Here in Cincinnati, we don’t get many days like April 2nd. Names like Willy Tavares and Edgar Renteria have defined the hot stove here in recent years. We’re usually the city that all-star athletes or ambitious coaches end up leaving for greener pastures. Yesterday, Cincinnati boasted a pasture greener than nearly anywhere in baseball.
I mean, what shade of green do you consider $225 million? Forest Green, or Magic Mint?
Yesterday was arguably the most exciting day to be a Reds fan in the off-season since February of 2000 when Ken Griffey Jr. came home. You would think any gust of wind last night around 7 pm was the collective sigh of relief from an entire city knowing that the 2010 MVP will be playing first base at Great American Ball Park until 2023. Unfortunately, you have a better chance of restoring peace in the Middle East than you do satisfying Reds fans.

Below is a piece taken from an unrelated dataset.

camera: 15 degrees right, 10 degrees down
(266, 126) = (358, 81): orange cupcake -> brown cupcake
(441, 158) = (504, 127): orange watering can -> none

For all of those crossing their arms and lamenting the now probable exodus of Brandon Phillips, let me first say to you that I get it. I do. Cincinnati is a guarded city. The average Cincinnati sports fan keeps their hands up. Over a decade of epic injuries and heartbreaking losses has left the Cincinnati sports fan broken and skeptical. That’s because we aren’t used to fairy tale endings here. Ken Griffey Jr. didn’t live happily ever after. Carson Palmer didn’t either. Aaron Harang was a shell of his former self before he left Cincinnati. Ditto Chad Ochocinco. The biggest fan-favorites of late in Cincinnati have left most of us with a sour taste in our mouth. Injuries and chronic unfulfilled promises have left the sports fan in Cincinnati believing none of what he hears and only half of what he sees.

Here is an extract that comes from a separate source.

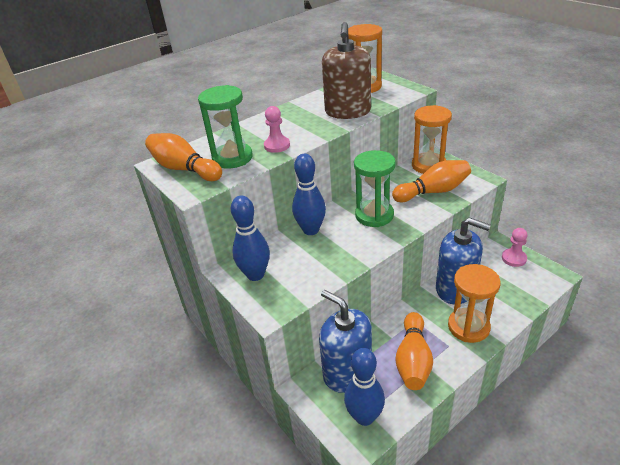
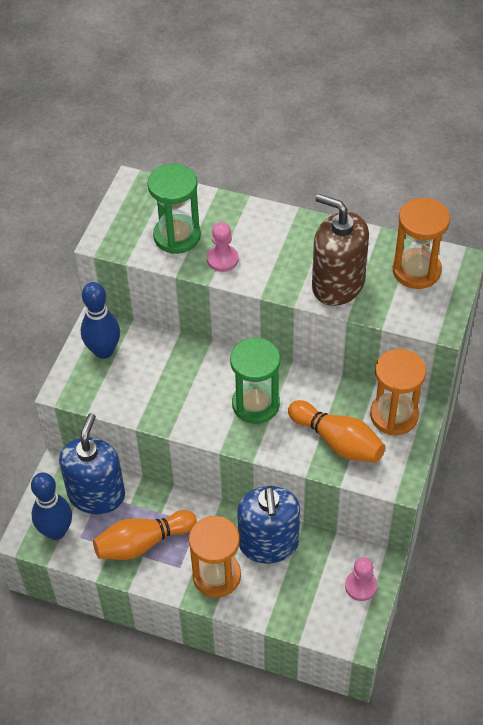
camera: 55 degrees right, 15 degrees up
(184, 169) = (135, 210): orange bowling pin -> none
(311, 230) = (196, 360): blue bowling pin -> none
(347, 112) = (338, 284): brown soap dispenser -> brown soap dispenser turned 60 degrees clockwise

It’s time to let that guard down, Reds fans.
An event as historic as this should be heralded. All work activity today should be suspended while Reds fans everywhere partake in a collective kumbaya to the backdrop of Stevie Nix’s “Landslide.” We deserve it.
Reds fans, you have a voice. You took the websites, the blogs, the message forums. You looked to Walt Jocketty and asked him to build a World Series contender. A few trades and $225 million later, I’d say Walt Jocketty got the message. Signing Joey Votto means that, for now, the Reds will dodge the black plague of free agency that’s so prevalent in small-medium market towns. Walt Jocketty gave this city its most heralded athlete in over a decade and promised him to us for the next 11 years. Look around at our friends in the division. Milwaukee fans watched their homegrown All-Star take a payday in Detroit and leave. Fans in St. Louis watched the best player in baseball leave the team he’s played for his entire career, after winning a World Series, because St. Louis couldn’t anti up. We looked to our neighbors and prepared for the worst, all but assuming Joey Votto would emulate the actions of Albert and Prince and seek his Mega Millions elsewhere.
We were wrong.
This dialogue shouldn’t be about Brandon Phillips. Brandon has been rather vocal about his situation. He tells the media he wants to be here, but his pen has yet to find the dotted line that proves it. Brandon Phillips will be 31 this season. And where he’s still arguably the best second baseman in baseball, he’s not someone who can put an entire team on his back. Opposing teams don’t game-plan or pitch around Brandon Phillips. Joey Votto keeps them up at night.
The decision between the two was a no-brainer. If you’re disheveled to any degree about Votto’s $225 mil, you’re simply projecting your fears and insecurities of repeated failure in this city. I get it. But you’re doing yourself a disservice. The average baseball fan in America doesn’t get days like yesterday. Enjoy it.
One of the best players in Major League Baseball will be wearing our city on this front of his jersey for the next 11 years. It’s time to celebrate something, together.